Searching Fingerprints section illustrates how to performed rapid similarity search using the pre-generated fingerprints.
Generating Fingerprints
In order to accelerate the molecule similarity search, fingerprints that encode
local features of molecules are generated and stored in a binary file with
a .fpbin
extension.
The following code snippet shows how to generate a binary fingerprint file.
See Figure 1. that illustrates the
overall process of the fingerprint generation.
First, an OEMolDatabase object is initialized with a input molecule filename (lines 1-3), followed by the initialization of fingerprint type from the command line interface (lines 5-6) using the OESetupFingerPrint function. A binary fingerprint file is then generated by the OECreateFastFPDatabaseFile function (line 16). The fingerprint generation is multi-thread. The number of processors that are utilized can be controlled via the OECreateFastFPDatabaseOptions class. (See also: Performance of fingerprint generation section)
1
2 ifname = itf.GetString("-in")
3 ffname = itf.GetString("-fpdb")
4
5 if oechem.OEGetFileExtension(ffname) != "fpbin":
6 oechem.OEThrow.Fatal("Fingerprint database file should have '.fpbin' file extension!")
7
8 idxfname = oechem.OEGetMolDatabaseIdxFileName(ifname)
9
10 if not os.path.exists(idxfname):
11 if not oechem.OECreateMolDatabaseIdx(ifname):
12 oechem.OEThrow.Warning("Unable to create %s molecule index file", idxfname)
13
14 print("Using %s index molecule file" % idxfname)
15
16 moldb = oechem.OEMolDatabase()
17 if not moldb.Open(ifname):
18 oechem.OEThrow.Fatal("Cannot open molecule database file!")
19
20 fptype = oegraphsim.OESetupFingerPrint(itf)
The generated binary fingerprint file (with .fpbin
extension) stores
the following information for each molecule:
the index of the corresponding molecule in the OEMolDatabase object
the bitvector of the fingerprint
the popcount of the fingerprint i.e the number of bits that are set in the given fingerprint
Usage (makefastfp)
The first example shows how to generate a binary fingerprint file that stores tree fingerprints (that is the default type) for the eMolecules database:
Retrieve eMolecules dataset in SMILES format from web server
Unzip file, remove first line (header) and only keep the SMILES without title
Generate tree fingerprints using
makefastfp.py
Usage
1prompt > wget http://downloads.emolecules.com/free/2018-02-01/version.smi.gz
2prompt > gzip -dc version.smi.gz | awk '{if (NR!=1) {print $1 }}' > eMolecules.ism
3prompt > python3 makefastfp.py -in eMolecules.ism -fpdbfname eMolecules-tree.fpbin
Running the above commands will generate the following output:
Using eMolecules.ism.idx index molecule file
Using fingerprint type Tree,ver=2.0.0,size=4096,bonds=0-4,atype=AtmNum|Arom|Chiral|FCharge|HvyDeg|Hyb,btype=Order
Generating fingerprints with 16 threads
.....
Total: 10697014 fingerprints processed.
268.83 secs to generate 10697014 fingerprints
The generated eMolecules-tree.fpbin
file stores not only fingerprints but
also information about:
the endianess of the binary fingerprint file
the name of the molecule file to which the fingerprint file corresponds
the string representation of the fingerprint type
the number of fingerprints in the binary file
This information can be accessed via the OEFastFPDatabaseParams class or by peeking into the fingerprint file:
prompt > head -4 eMolecules-tree.fpbin
LE
eMolecules.ism
Tree,ver=2.0.0,size=4096,bonds=0-4,atype=AtmNum|Arom|Chiral|FCharge|HvyDeg|Hyb,btype=Order
10697014
Note
The fast fingerprint search does not support endianness compatibility for performance reason. That means that a binary fingerprint file that has been generated in a little-endian computer cannot be search in a computer that uses the big-endian encoding.

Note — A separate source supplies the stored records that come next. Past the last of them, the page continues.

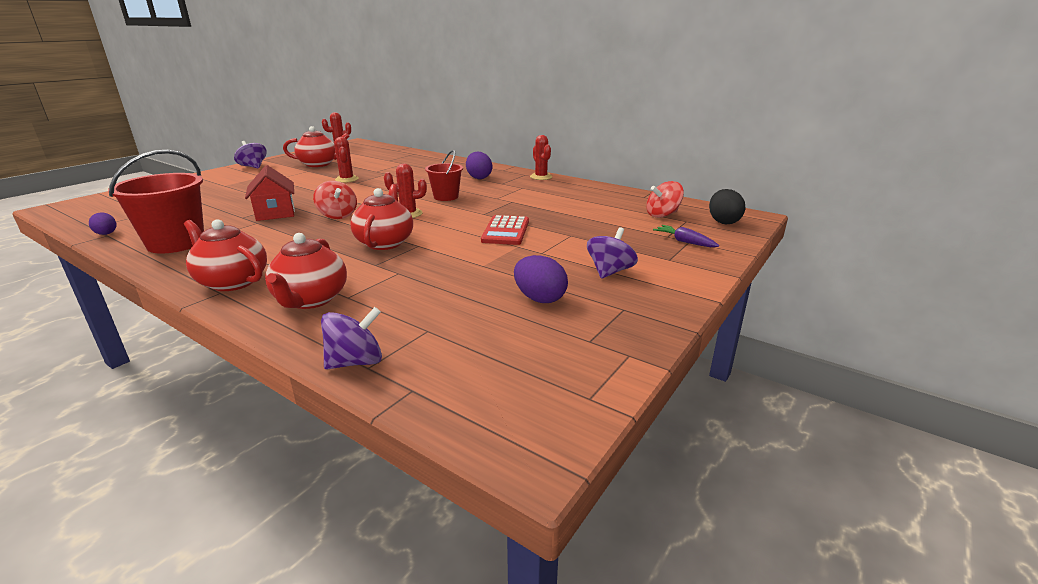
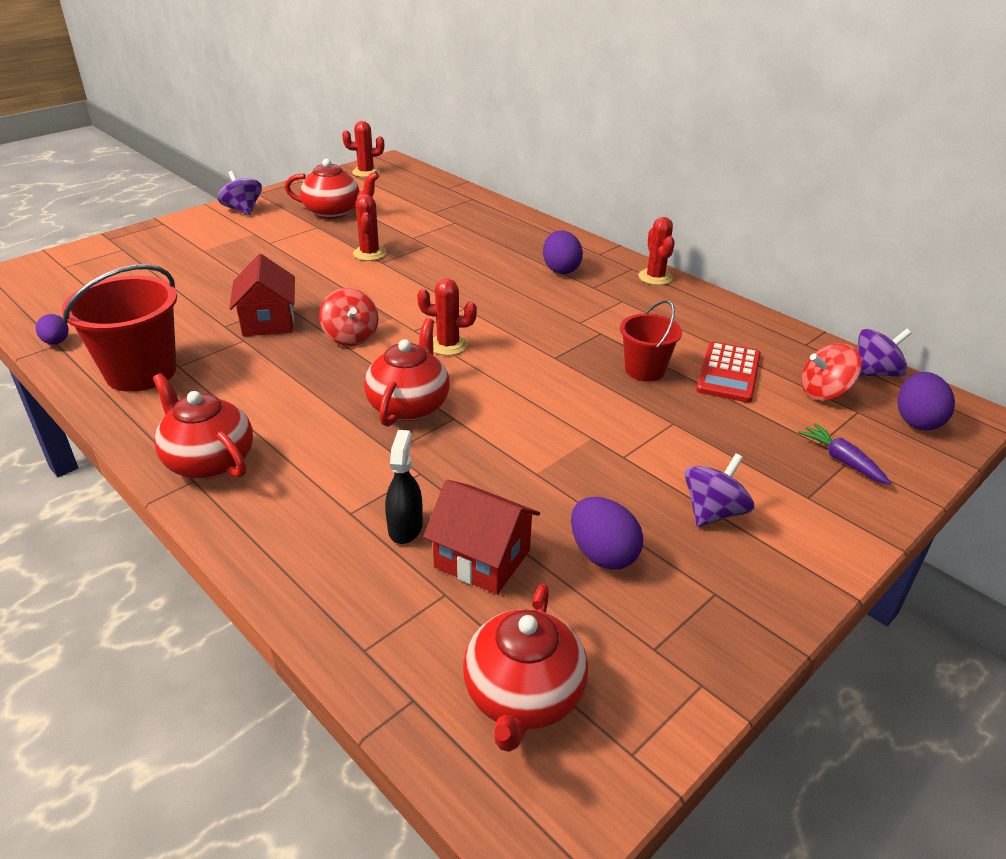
camera: 10 degrees right, 10 degrees up
(310, 300) = (304, 511): red teapot -> red teapot (523, 696)
(356, 362) = (350, 638): purple spinning top -> purple spinning top (875, 373)
(391, 300) = (405, 527): none -> black spray bottle
(446, 197) = (506, 311): red bucket -> red bucket (644, 370)
(452, 309) = (482, 558): none -> red house
(505, 231) = (580, 401): red calculator -> red calculator (728, 373)
(723, 222) = (916, 420): black egg -> purple egg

The fast fingerprint search also supports circular or path fingerprint types. The following examples show how to generate the corresponding binarry fingerprint files:
Usage
> python3 makefastfp.py -in eMolecules.ism -fpdbfname eMolecules-path.fpbin -fptype Path
> python3 makefastfp.py -in eMolecules.ism -fpdbfname eMolecules-circ.fpbin -fptype Circular
Note
GraphSim TK currently only supports popcount search method for fingerprints with the size of multiple of 256. This means that the MACCS key fingerprint type is currently not supported. When customizing other fingerprint types such as tree, circular path , the size of the fingerprint must be a multiple of 256.
See also User-defined Fingerprint section in the GraphSim TK manual.

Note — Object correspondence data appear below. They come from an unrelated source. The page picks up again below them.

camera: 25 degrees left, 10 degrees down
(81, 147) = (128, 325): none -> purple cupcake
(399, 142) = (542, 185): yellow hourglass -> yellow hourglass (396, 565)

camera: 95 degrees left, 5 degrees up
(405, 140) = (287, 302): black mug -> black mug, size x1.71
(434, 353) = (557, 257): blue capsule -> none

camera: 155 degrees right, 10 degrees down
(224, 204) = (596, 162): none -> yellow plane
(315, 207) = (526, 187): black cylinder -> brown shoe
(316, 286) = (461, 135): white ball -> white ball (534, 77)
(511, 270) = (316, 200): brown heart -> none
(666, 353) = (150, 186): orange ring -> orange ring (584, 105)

The following example shows how to generate custom fingerprints by specifying:
the size of the fingerprint (using
-numbits
parameter)the atom and bond properties that are encoded into each fingerprint (using
-atomtype
and-bondtype
parameters, respectively)
Usage
> python3 makefastfp.py -in eMolecules.ism -fpdbfname eMolecules-custom.fpbin -fptype Tree -numbits 1024 -atomtype "AtmNum|Arom|HvyDeg|" -bondtype "Order|InRing"
Using eMolecules.ism.idx index molecule file
Using fingerprint type Tree,ver=2.0.0,size=1024,bonds=0-4,atype=AtmNum|Arom|HvyDeg,btype=Order|InRing
Generating fingerprints with 16 threads
.....
See also
Searching Fingerprints
The following code example illustrates how to search the binary fingerprint file generated by the previous example. See Figure 2. that illustrates the overall fingerprint search process.
In this example two databases are utilized:
An OEMolDatabase object is initialized from a molecule file (lines 1-3).
An OEFastFPDatabase object is initialized from a binary fingerprint file (lines 5-14). Fingerprint databases can be initialized in either in-memory or memory-mapped mode. For more information see the Memory-Mapped vs In-Memory Search section.
The correspondence between the two databases are maintained by molecule indexes (see Figure 2.). This correspondence can be checked by calling the OEAreCompatibleDatabases function (lines 16-17).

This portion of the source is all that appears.